Spokane Valley Sheriff’s deputies were called to a housing complex in the 9700 block of East Sixth Avenue after reports of multiple gunshots at about 10:50 p.m., according to the Spokane County Sheriff’s Office.
Deputies found the boy with life-threatening gunshot wounds and provided medical aid, the sheriff’s office said. Spokane Valley firefighters and American Medical Response ambulance medics arrived but the victim died at the scene shortly after.
Deputies said a K-9 unit, helicopter and major crimes detectives were called to assist.
Jill Kennedy, a resident of a nearby apartment complex, said she heard a “big boom” that sounded like a shotgun or another large gun go off about three times late Monday night.
The sound scared her dog, Butters, Kennedy recalled.
The neighborhood in Spokane Valley where Kennedy lives and the shooting occurred has low-income apartment complexes along with houses and other apartment buildings.
“Generally, it’s a safe neighborhood,” Kennedy said. “These are good families.”
Kennedy said she lived in low-income housing when her two sons were young, and the complex where the shooting took place seems to be well managed.
“As low-income housing for families goes, this is one of the best I’ve seen,” Kennedy said.
Initial information indicates the victim went outside to meet someone or a few people and was shot, according to the sheriff’s office. Witnesses told deputies they saw a person wearing dark clothes running from the scene.
Detectives said they believe the victim knew the shooter or shooters and that the victim may have been involved in an ongoing conflict with several individuals.
By midmorning Tuesday, investigators had obtained a search warrant for another apartment in the complex, said tenant Joni Martin.
As children walked to the bus stop with their backpacks, a forensic unit vehicle pulled off to the side of the road.
Martin said at about 8 a.m. Tuesday police had called her and asked her to step outside her apartment at the Woodruff Heights complex, where she lives with her boyfriend and their five children.
The police told Martin they wanted to talk to her 15-year-old stepson, but when they stepped outside, police handcuffed him and took him to the Spokane Valley Police Precinct, she said.
“He was crying and in tears,” Martin said. “He was scared. He didn’t know what was going on.”
Late Monday night, Martin said they heard gunshots and then sirens. She peeked out the back sliding glass door of the apartment to see medics treating a young boy, whom she recognized as one of her son’s friends from the neighborhood.
Martin said the boy had just been over at her apartment a few days prior playing video games with her son and that the boys had no issues between them.

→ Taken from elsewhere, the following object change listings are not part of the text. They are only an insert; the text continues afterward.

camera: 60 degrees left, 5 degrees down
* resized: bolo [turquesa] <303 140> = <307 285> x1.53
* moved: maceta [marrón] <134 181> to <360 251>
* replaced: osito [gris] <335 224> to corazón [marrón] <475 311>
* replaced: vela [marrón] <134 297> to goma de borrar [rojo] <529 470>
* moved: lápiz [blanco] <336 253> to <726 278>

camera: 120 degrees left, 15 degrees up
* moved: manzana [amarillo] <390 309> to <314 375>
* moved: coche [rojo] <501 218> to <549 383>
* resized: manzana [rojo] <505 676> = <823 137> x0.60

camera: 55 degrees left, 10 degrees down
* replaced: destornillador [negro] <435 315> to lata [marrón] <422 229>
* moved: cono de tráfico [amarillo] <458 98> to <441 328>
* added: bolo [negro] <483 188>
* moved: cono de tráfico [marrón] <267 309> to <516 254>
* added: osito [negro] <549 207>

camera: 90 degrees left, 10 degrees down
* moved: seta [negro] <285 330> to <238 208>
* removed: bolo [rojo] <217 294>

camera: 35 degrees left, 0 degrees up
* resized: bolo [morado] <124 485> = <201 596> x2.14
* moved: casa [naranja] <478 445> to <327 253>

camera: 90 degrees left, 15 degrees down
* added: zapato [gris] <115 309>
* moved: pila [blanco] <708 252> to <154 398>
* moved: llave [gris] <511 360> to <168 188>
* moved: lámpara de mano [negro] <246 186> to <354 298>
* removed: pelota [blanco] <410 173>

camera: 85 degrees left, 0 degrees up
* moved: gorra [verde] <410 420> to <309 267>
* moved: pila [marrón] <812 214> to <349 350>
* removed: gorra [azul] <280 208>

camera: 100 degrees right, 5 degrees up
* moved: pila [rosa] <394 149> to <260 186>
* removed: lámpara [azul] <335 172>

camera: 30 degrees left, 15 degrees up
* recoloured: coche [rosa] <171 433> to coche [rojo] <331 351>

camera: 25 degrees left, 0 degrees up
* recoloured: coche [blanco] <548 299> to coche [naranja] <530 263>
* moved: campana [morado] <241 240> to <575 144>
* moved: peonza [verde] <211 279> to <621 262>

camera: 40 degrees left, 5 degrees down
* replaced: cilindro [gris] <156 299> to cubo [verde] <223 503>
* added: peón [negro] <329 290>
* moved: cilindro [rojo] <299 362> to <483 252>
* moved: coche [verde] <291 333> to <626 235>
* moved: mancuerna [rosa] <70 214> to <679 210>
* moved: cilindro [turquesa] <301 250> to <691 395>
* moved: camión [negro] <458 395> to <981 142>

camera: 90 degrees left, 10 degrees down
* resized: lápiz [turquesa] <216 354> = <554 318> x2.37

Her stepson had some trouble over the last year, Martin said, getting stabbed last summer while out chopping wood with friends.
“It’s the second time he’s had to go through this and it’s not right,” Martin said of her stepson being questioned by police. “It’s not fair to him.”
After her stepson was detained, Martin said police began searching the apartment.
“I don’t even know what they’re looking for because there’s no weapons in my house,” Martin said.
Just before 10 a.m., investigators told Martin she could go pick up her stepson at the precinct.
After Martin left to pick up her stepson, her husband got into a confrontation with the uncle of the boy who died.
The uncle was smoking a cigarette and watching investigators search the apartment while Martin’s husband was wrapped in a blanket and pacing.
The two began yelling at each other and the uncle yelled a slur before investigators separated the two men.
No arrests had been made as of Tuesday morning.